For EVs separated by DG-UC the highest particle concentrations were observed for fractions 5 and 6, followed by fraction 7 (Figure 1B). Protein concentration was highest in fraction 6, followed by fractions 5 and 7 (Figure 1C). The size of the particles were mainly found in the range of 100-250 nm, indicating isolation of small EVs (Figure 1D). Interestingly, the classical small EV marker CD63 was expressed mainly in fraction 6 of DG-UC EVs, while the EV marker CD81 was strongly detected in both fraction 5 and 6, suggesting existence of distinct vesicles in these two fractions (Figure 1E). Less expression of either marker was detected in fraction 7. Testing for perforin, and granzyme B revealed preferential localization within fraction 6, while FasL was found in both fraction 6 and 7. The granule marker NKG7 was mainly localized in fraction 6. The blot was based on EVs isolated from similar volumes of culture supernatant. When blotting with equal protein concentrations in fractions 5-7, we found the same patterns with exception of FasL that appeared enriched in fraction 6 (Supplementary Figure 1). We thus conclude that fractions 6 is enriched for EVs containing cytolytic proteins.

TEM analysis indicated morphologically different small EVs within the three fractions (Figure 1F). Larger cup-shaped EVs were observed in fraction 5, compared to more electron-dense cup-shaped vesicles in fraction 6. Fraction 7 were enriched for EVs with more translucent EVs, indicating a separate subpopulation of EVs. We previously reported enrichment of CD63, CD81, granzyme B and perforin in fraction 4 of SEC-separated EVs (14). TEM analysis demonstrated similar morphology of vesicles separated by SEC (Figure 1G). The divergent profile obtained via DG-UC was not captured by SEC, as could be expected as SEC will not separate subpopulations of small EVs to the same extent as DG-UC.

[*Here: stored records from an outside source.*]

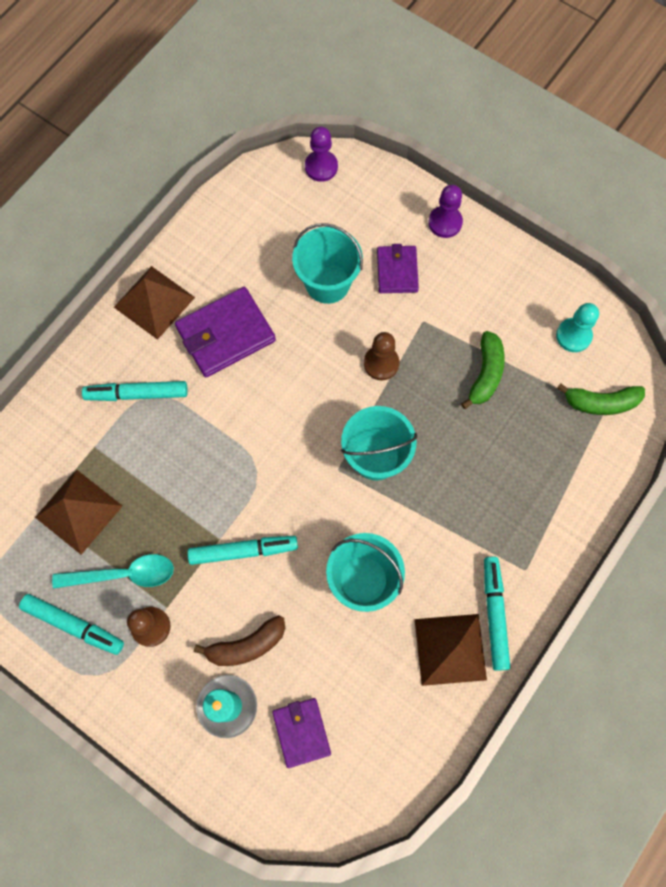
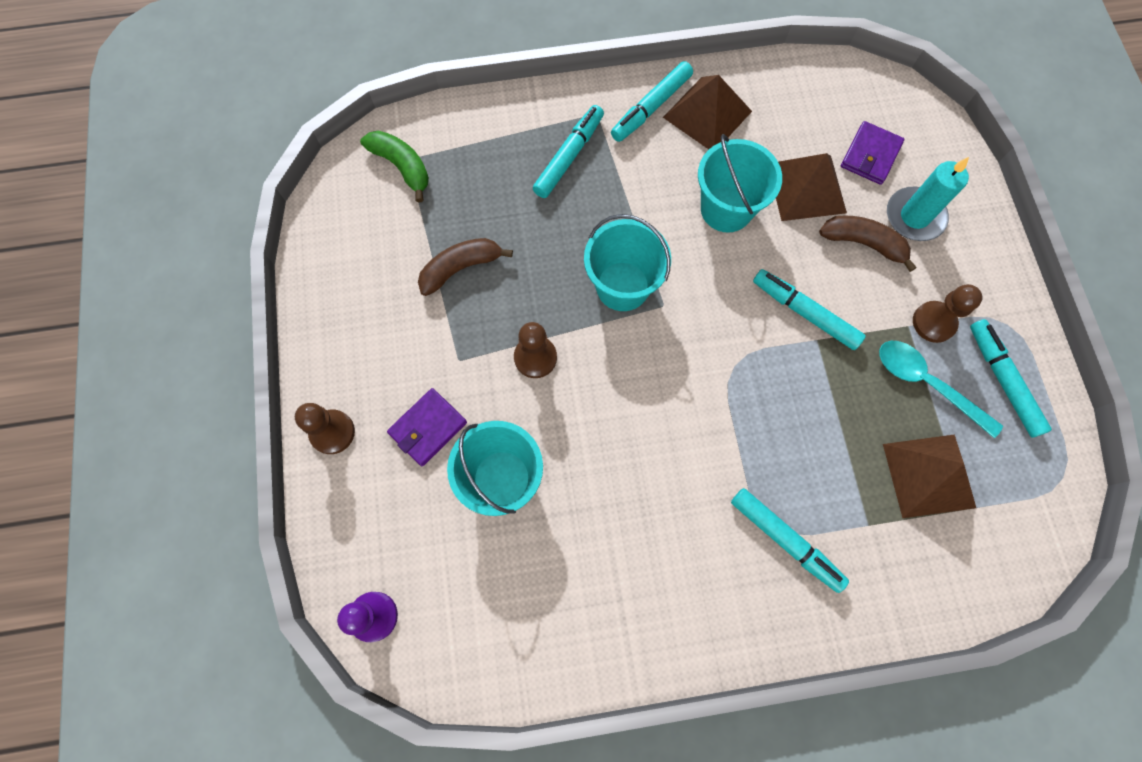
camera: 135 degrees left, 0 degrees up
(154, 302) = (687, 626): brown pyramid -> brown pyramid (806, 187)
(226, 334) = (647, 520): purple wallet -> none
(445, 222) = (332, 432): purple pawn -> brown pawn
(485, 374) = (461, 268): green banana -> brown banana
(507, 516) = (569, 156): none -> turquoise marker
(573, 336) = (356, 232): turquoise pawn -> none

The cytolytic EV subpopulations efficiently target cancer spheroids

We and others have shown that bulk NK-EVs induce tumor cell apoptosis (9–14). We hypothesized that the fractionation process would enrich for cytolytic EVs, and therefore next compared apoptosis induced by EVs within the different fractions obtained by DG-UC or SEC. Apoptosis of HCT-116 spheroids was tested by live monitoring of Caspase 3/7 activity in spheroids via an IncuCyte over 48 hrs using 20 µg EVs as input. Corroborating the Western blotting data of cytotoxic proteins, DG-UC EV fraction 6 and SEC EV fraction 4 uniquely induced apoptosis (Figure 2A). For DG-UC fraction 6, HCT-116 apoptosis was evident already at 12 hrs (Figure 2A, left panel), while the effect of SEC fraction 4 was delayed. However, at 24 hrs we observed comparable HCT-116 spheroid apoptosis between the two fractions (Figures 2B, C). Of note, we observed HCT-116 spheroid apoptosis in SEC fractions 7-10, which could derive from soluble cytolytic proteins eluting in these fractions. Finally, we compared the effect of equal input of bulk EVs with EVs derived from fraction 6 (DG-UC) or fraction 4 (SEC), and found that the fractionated EVs were slightly more effective at inducing spheroid apoptosis compared to bulk EVs (Figure 2D). Notably, DG-UC F5 and F7 and SEC F3 and SEC F5 induced negligible apoptosis, underscoring the feasibility of enriching for cytolytic EVs in one single fraction.

FIGURE 2

Figure 2 Separation of a subpopulation of NK-EVs that induce apoptosis of HCT-116 tumor spheroids. (A) Live monitoring of apoptosis induction via IncuCyte by 20 µg NK-EVs from either DG-UC or SEC fractions measured every third hour for 48 hrs. Apoptosis was detected with Caspase 3/7 green detection reagent. Data represents 3 independent experiments ±SEM (B) Representative images of HCT-116 tumor spheroids 24 hrs after application of either DG-UC fractions 5-7 or SEC fractions 3-5 imaged by IncuCyte. PBS (in same volume as EVs) or medium alone (untreated) served as negative controls. (C) Comparison of apoptosis exerted by 20 µg NK-EVs from DG-UC or SEC fractions after 24 hrs. Data represents 3 independent experiments ±SEM. (D) Comparison of apoptosis mediated by 20 µg for either bulk EVs or DG-UC fractions 5-7 or SEC fractions 3-5 after 24 hrs as measured by IncuCyte. Data are presented as mean ±SEM of three separate experiments.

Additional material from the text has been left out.